Sur la caractérisation de la faute grave et la nullité du licenciement du salarié ayant dénoncé des manquements déontologiques


Par une décision du 19 janvier 2022 (n° 20-10.057), la Cour de cassation a jugé que le licenciement pour faute grave d’un salarié expert-comptable et commissaire aux comptes pour avoir dénoncé les manquements déontologiques de son employeur est nul. 

En l’espèce:
  • un salarié expert-comptable et commissaire aux comptes avait alerté son employeur sur l’existence d’un conflit d’intérêts concernant ses missions d’expert-comptable et celles de commissaire aux comptes;
  • Il avait été licencié pour faute grave concomitamment à la saisine de la compagnie régionale des commissaires aux comptes pour dénoncer le conflit d’intérêts constaté dans le cadre de ses missions. 

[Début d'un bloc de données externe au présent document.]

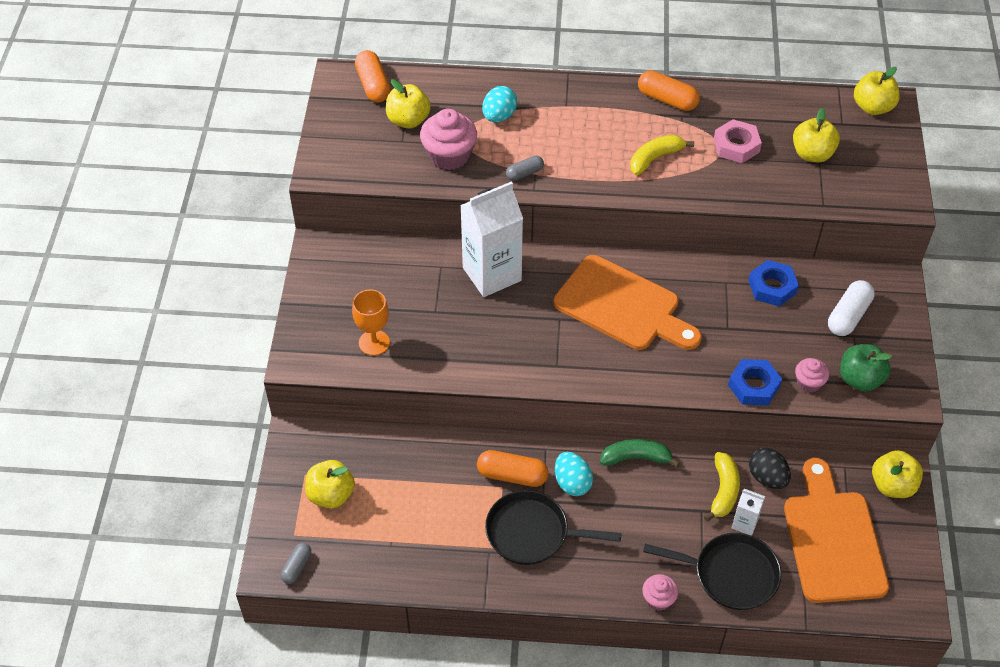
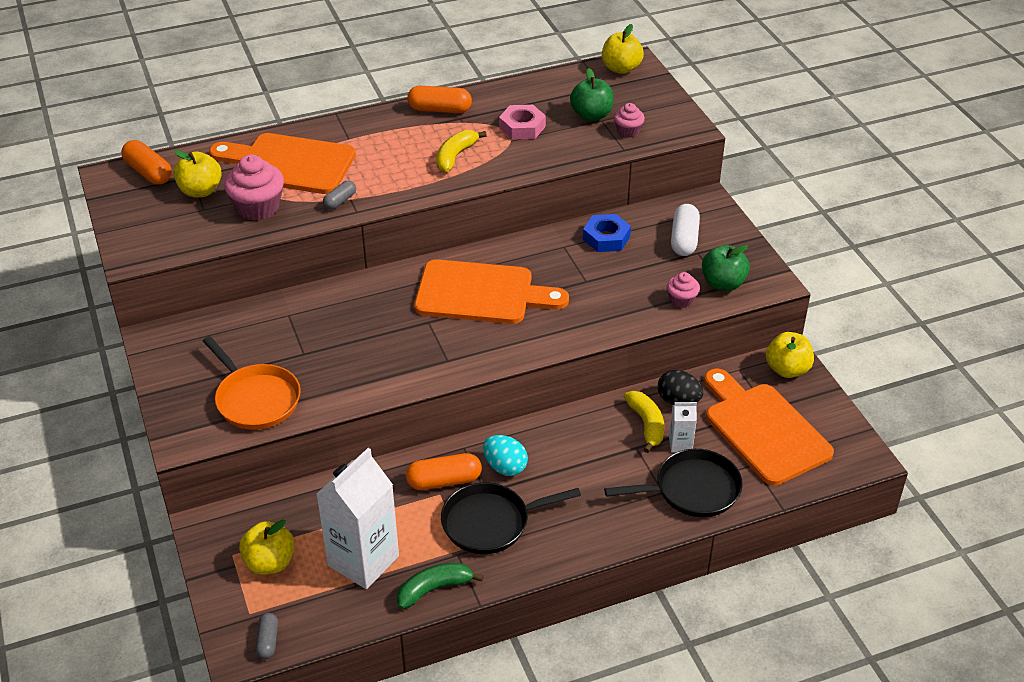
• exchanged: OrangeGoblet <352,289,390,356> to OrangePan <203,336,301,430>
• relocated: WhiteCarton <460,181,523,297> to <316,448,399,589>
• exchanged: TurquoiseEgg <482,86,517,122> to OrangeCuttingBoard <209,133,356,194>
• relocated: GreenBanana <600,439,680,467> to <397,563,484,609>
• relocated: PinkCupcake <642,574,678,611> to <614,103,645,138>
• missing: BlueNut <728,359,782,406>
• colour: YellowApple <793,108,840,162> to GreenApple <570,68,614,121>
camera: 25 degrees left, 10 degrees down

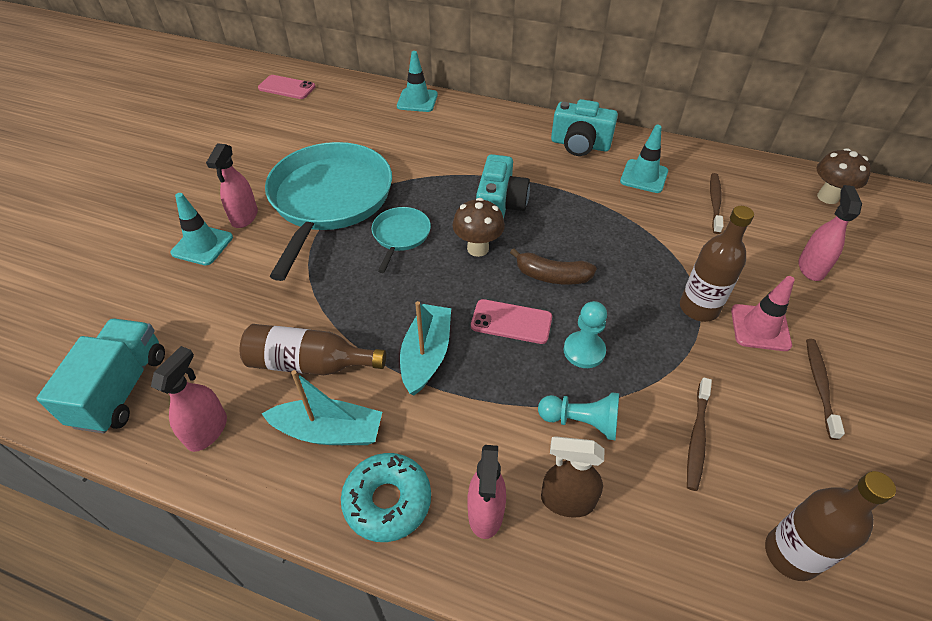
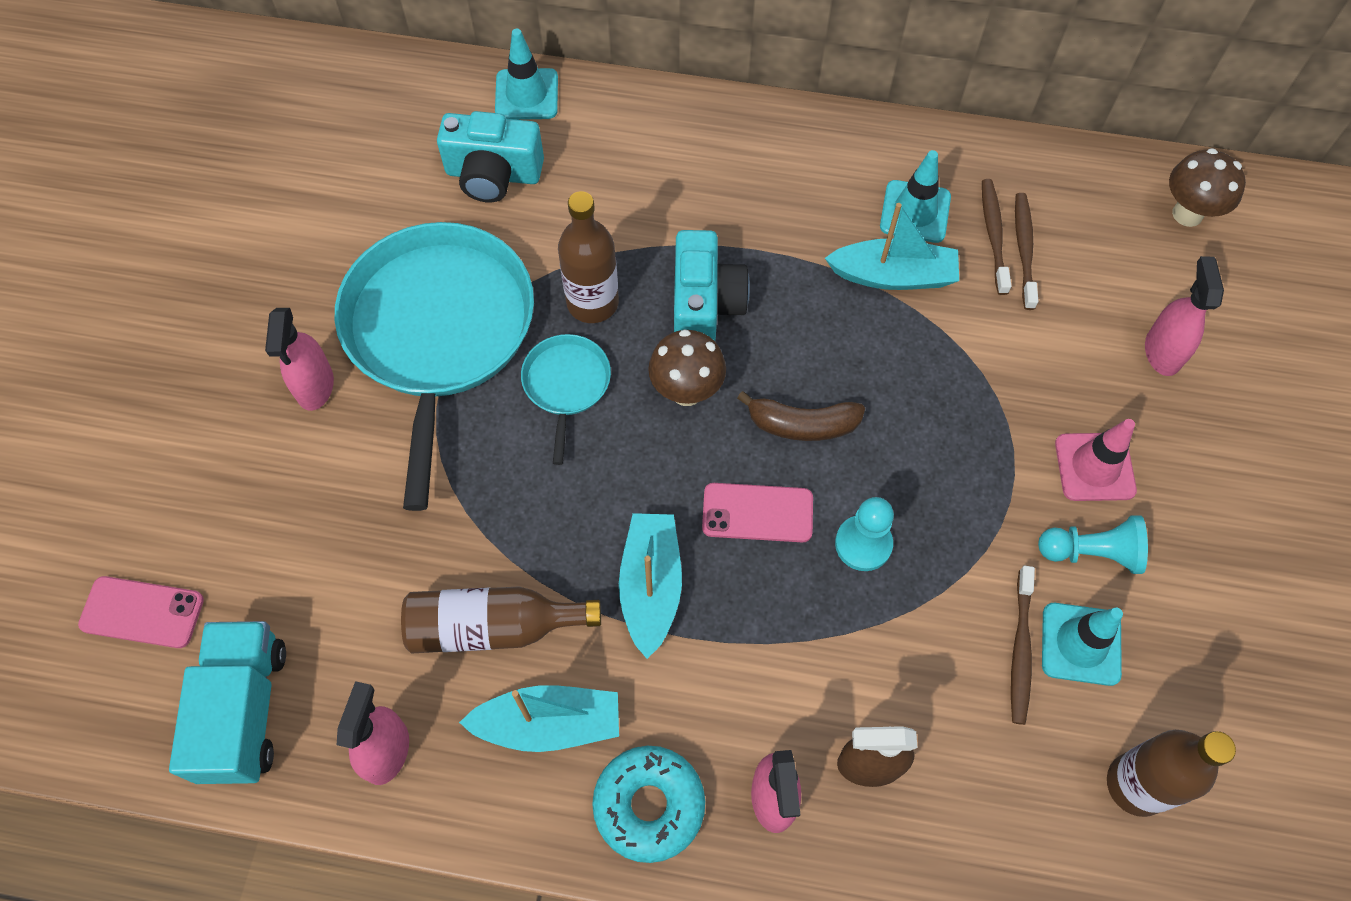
• relocated: TurquoiseTrafficCone <170,193,233,265> to <1042,603,1123,686>
• relocated: PinkPhone <258,75,315,99> to <78,576,204,648>
• relocated: TurquoisePawn <538,393,619,440> to <1038,515,1148,574>
• relocated: TurquoiseCamera <551,99,618,156> to <437,111,544,203>
• relocated: BrownBottle <680,206,754,322> to <558,191,619,323>
• relocated: BrownToothbrush <806,339,845,440> to <982,179,1011,295>
• appeared: TurquoiseBoat <825,203,959,290>
camera: 10 degrees left, 15 degrees up

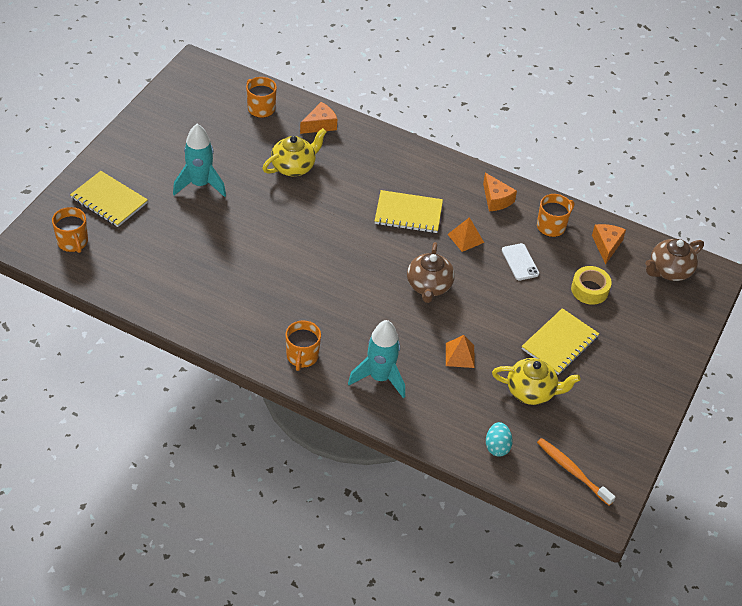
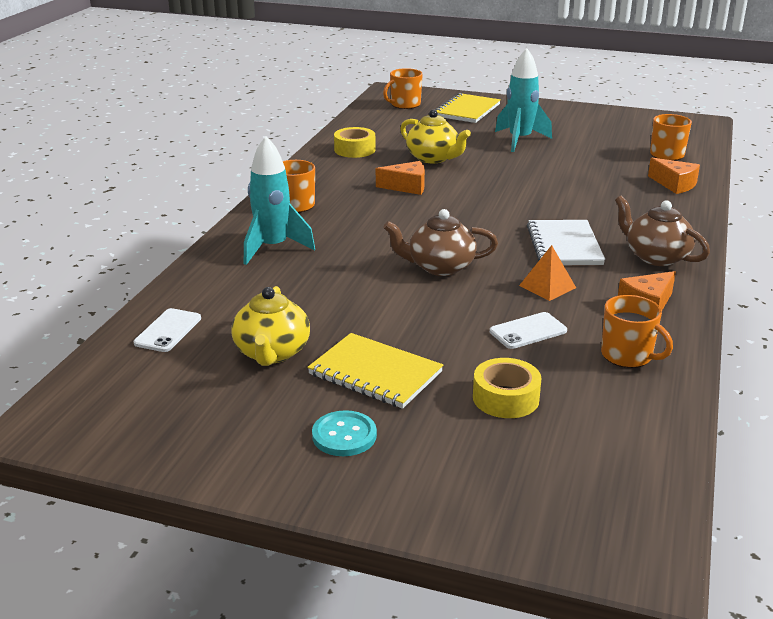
• relocated: YellowTeapot <262,128,326,176> to <400,110,471,163>
• colour: YellowNotebook <375,190,443,233> to WhiteNotebook <527,220,605,265>
• missing: OrangePyramid <446,335,475,368>
• exchanged: TurquoiseEgg <486,422,513,456> to WhitePhone <134,308,201,352>
• missing: OrangeToothbrush <537,438,615,506>
• relocated: OrangeCheese <592,224,626,265> to <376,161,425,195>
• relocated: BrownTeapot <645,239,704,281> to <615,196,710,266>
• appeared: TurquoiseButton <312,410,377,456>
• appeared: YellowTape <334,127,375,158>
camera: 85 degrees right, 20 degrees down

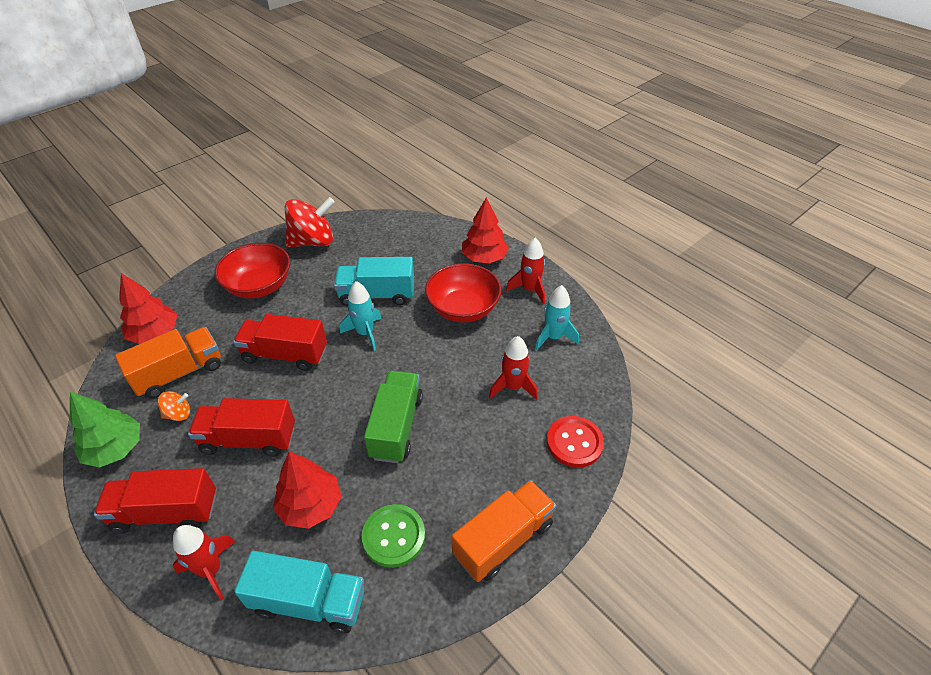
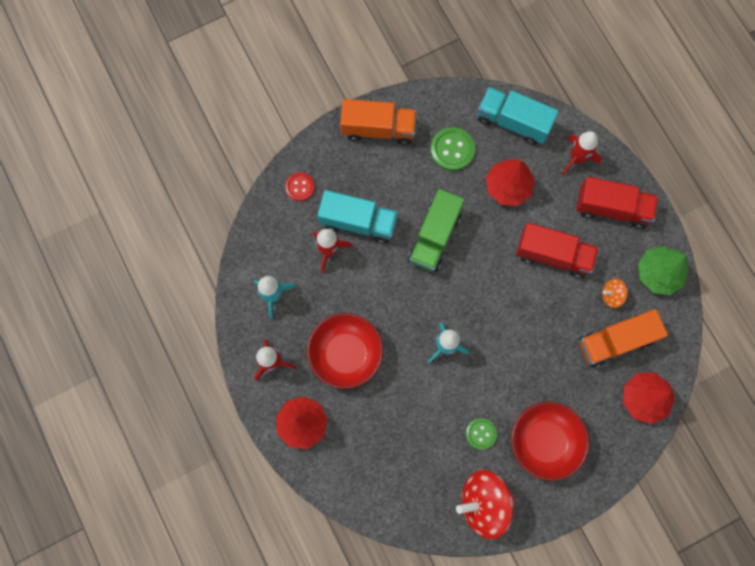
• missing: RedTruck <233,314,327,371>
• relocated: TurquoiseTruck <334,257,414,306> to <318,190,398,244>
• spun: OrangeTruck <452,480,556,582> = <340,99,417,145> 150 degrees counterclockwise
• size: RedButton <547,416,604,468> = <285,172,315,201> x0.65
• appeared: GreenButton <466,418,497,450>
camera: 165 degrees left, 30 degrees up

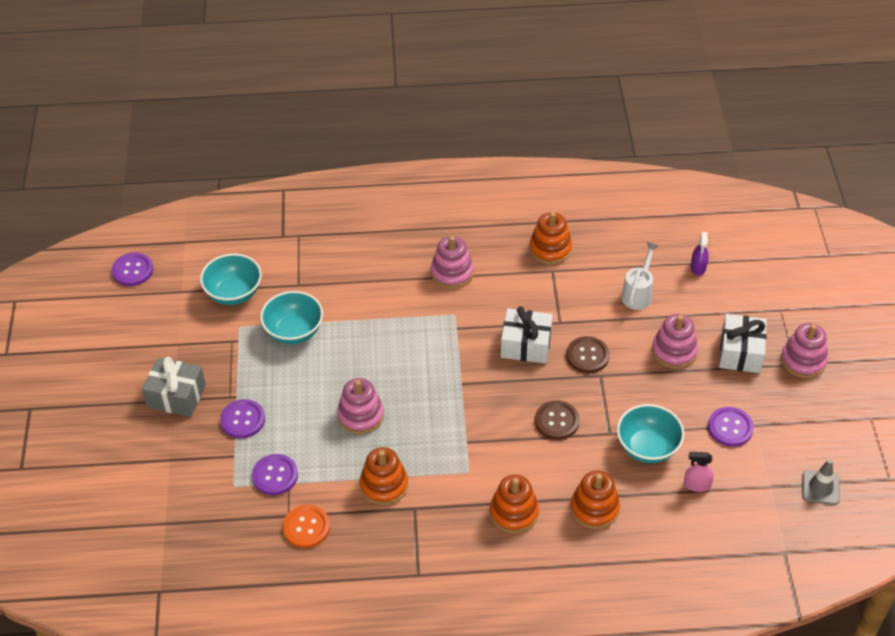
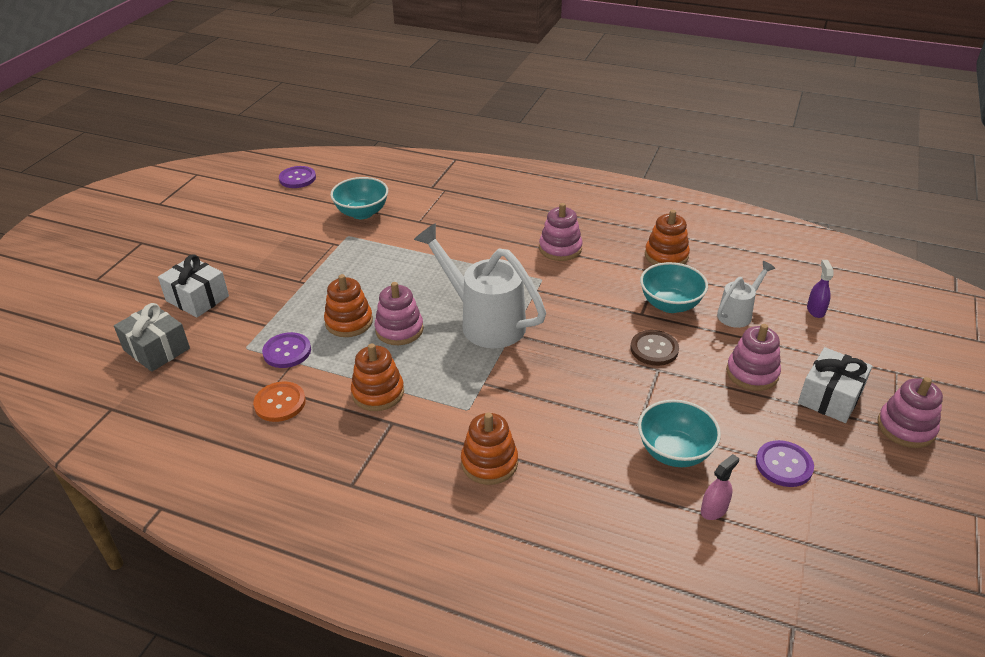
• relocated: GreyGift <142,357,206,417> to <114,303,190,372>
• missing: PurpleButton <220,399,265,438>
• relocated: TurquoiseBowl <260,291,323,344> to <640,262,708,313>
• relocated: WhiteGift <501,306,553,364> to <158,254,229,317>
• missing: BrownButton <535,400,580,440>
• relocated: OrangeStackingToy <571,470,620,529> to <324,274,373,337>
• spun: PinkSprayBottle <684,452,714,492> = <701,454,739,520> 105 degrees clockwise
• spun: PurpleSprayBottle <691,232,709,276> = <807,260,833,318> 150 degrees clockwise
• missing: GreyTrafficCone <802,459,839,505>
• appeared: WhiteWateringCan <414,223,546,348>
camera: 25 degrees right, 10 degrees down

La Cour de cassation affirme que la liberté d’expression du salarié de signaler les conduites ou actes illicites constatés sur leur lieu de travail concerne aussi bien les faits (s'ils devaient être établis) qui seraient de nature à caractériser:
  • Des infractions pénales;
  • Des manquements à des obligations déontologiques prévues par la loi ou le règlement. 

Pour considérer le licenciement comme étant nul la cour d’appel avait relevé que:
  • La lettre de licenciement reprochait u salarié d’avoir menacé son employeur de saisir la compagnie régionale des commissaires aux comptes;
  • La procédure de licenciement avait été mise en œuvre concomitamment à cette alerte; et 
  • L’employeur ne soutenait pas la mauvaise foi du salarié.